启动RNA聚合酶正确识别DNA模板上的启动子并形成由酶、DNA 和核苷三磷酸(NTP)构成的三元起始复合物,转录即自此开始。
DNA模板上的启动区域常含有TATAATG顺序,称普里布诺(Pribnow)盒或P盒。
复合物中的核苷三磷酸一般为GTP,少数为ATP,因而原始转录产物的5′端通常为三磷酸鸟苷(pppG)或腺苷三磷酸(pppA)。
真核DNA上的转录启动区域也有类似原核DNA的启动区结构,和在-30bp(即在酶和DNA结合点的上游30核苷酸处,常以—30表示,bp为碱基对的简写)附近也含有TATA结构,称霍格内斯(Hogness)盒或TATA盒。
第一个核苷三磷酸与第二个核苷三磷酸缩合生成3′-5′磷酸二酯键后,则启动阶段结束,进入延伸阶段。
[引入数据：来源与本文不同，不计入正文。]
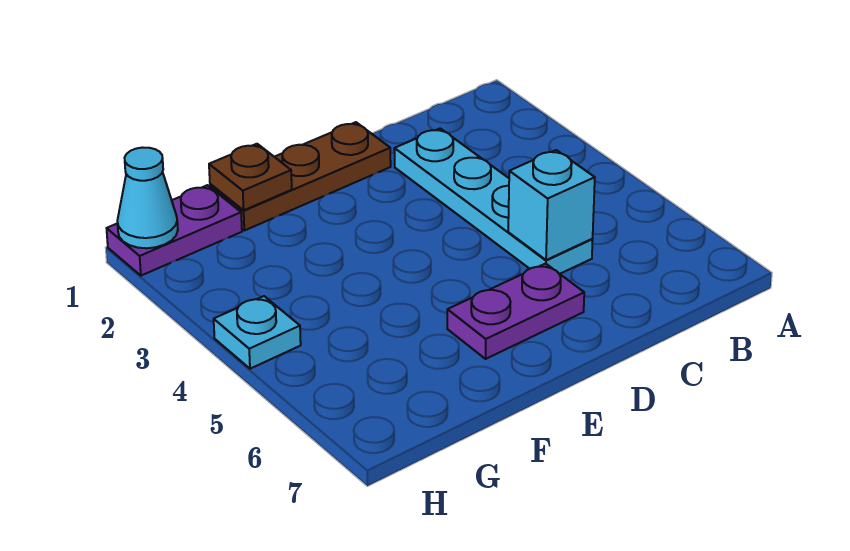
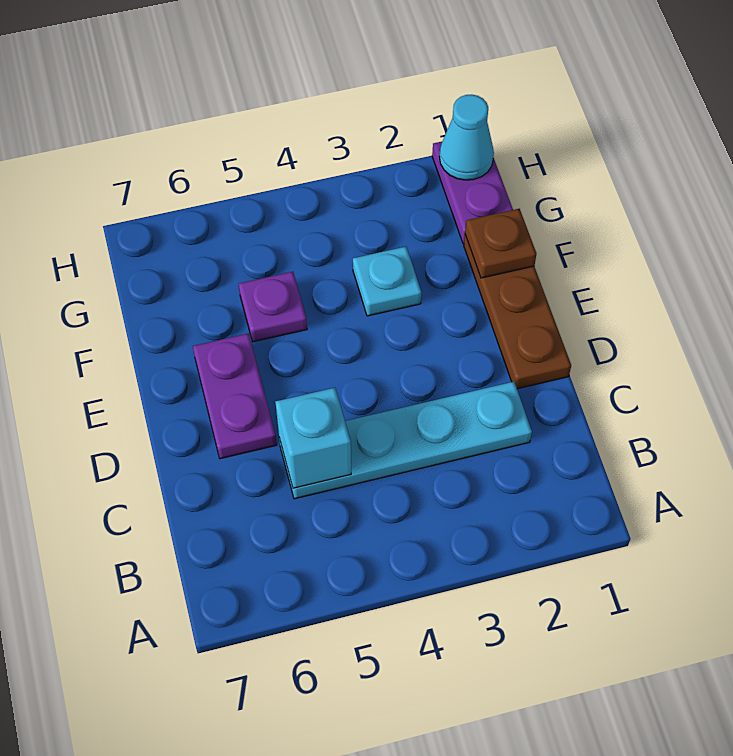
none -> purple plate F5 level 1
cyan plate H4 level 1 -> cyan plate F3 level 1

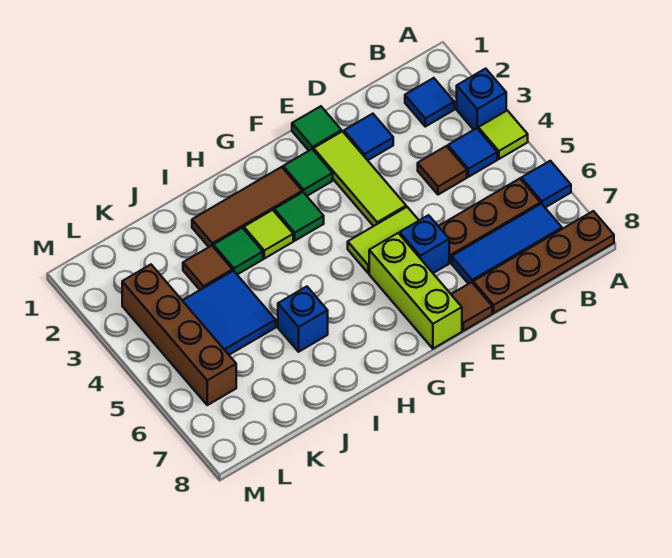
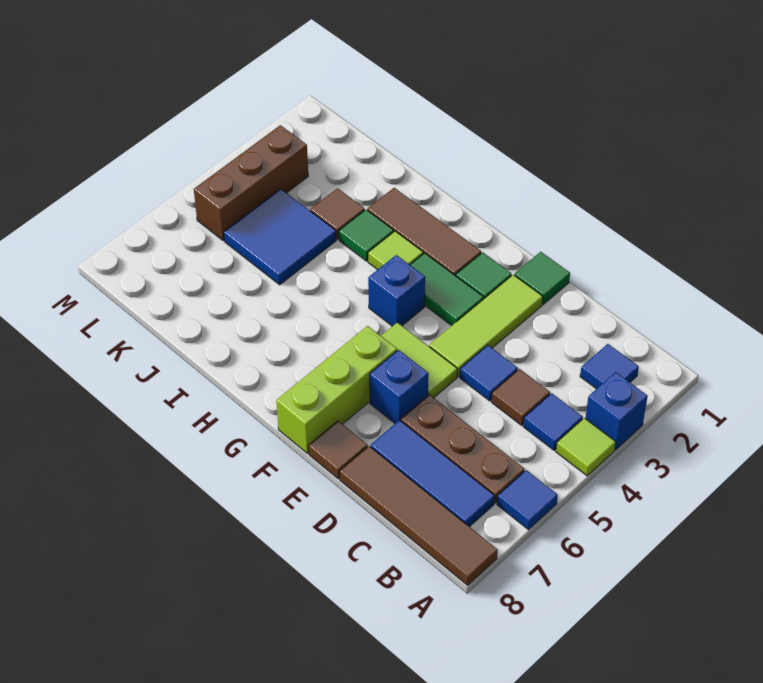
brown plate A8:D8 level 1 -> brown tile A8:D8 level 1
blue tile D2 level 1 -> blue tile D4 level 1
green tile G3 level 1 -> green tile F3:G3 level 1
blue brick I6 level 1 -> blue brick G4 level 1
brown brick L3:L6 level 1 -> brown brick L3:L5 level 1

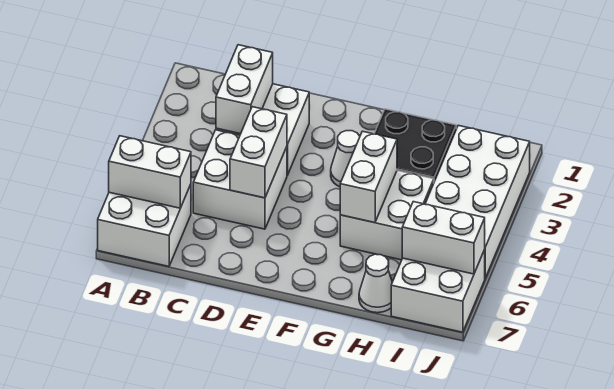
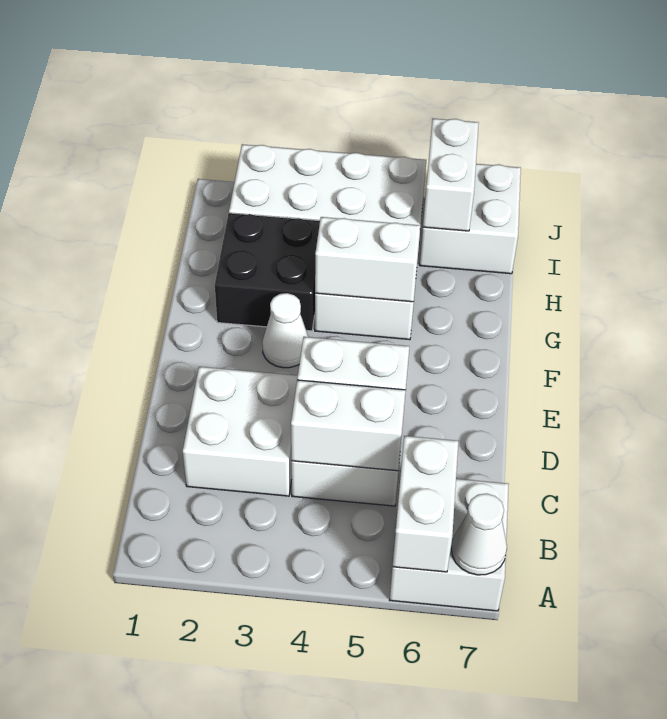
white brick C2:C3 level 2 -> white brick C4:C5 level 2
white cone H7 level 1 -> white cone A7 level 2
延伸σ亚基脱离酶分子,留下的核心酶与DNA的结合变松,因而较容易继续往前移动。
核心酶无模板专一性,能转录模板上的任何顺序,包括在转录后加工时待切除的居间顺序。
脱离核心酶的σ亚基还可与另外的核心酶结合,参与另一转录过程。
随着转录不断延伸,DNA双链顺次地被打开,并接受新来的碱基配对,合成新的磷酸二酯键后,核心酶向前移去,已使用过的模板重新关闭起来,恢复原来的双链结构。
一般合成的RNA链
对DNA模板具有高度的忠实性。
RNA合成的速度,原核为25~50个核苷酸/秒,真核为45~100个核苷酸/秒。
终止转录的终止包括停止延伸及释放RNA聚合酶和合成的RNA。
在原核生物基因或操纵子的末端通常有一段终止序列即终止子;RNA合成就在这里终止。
原核细胞转录终止需要一种终止因子ρ(四个亚基构成的蛋白质)的帮助。
真核生物DNA上也可能有转录终止的信号。
已知真核DNA转录单元的3′端均含富有AT的序列〔如AATAA(A)或ATTAA(A)等〕,在相隔0~30bp之后又出现TTTT顺序(通常是3~5个T),这些结构可能与转录终止或者与3′端添加多聚A顺序有关。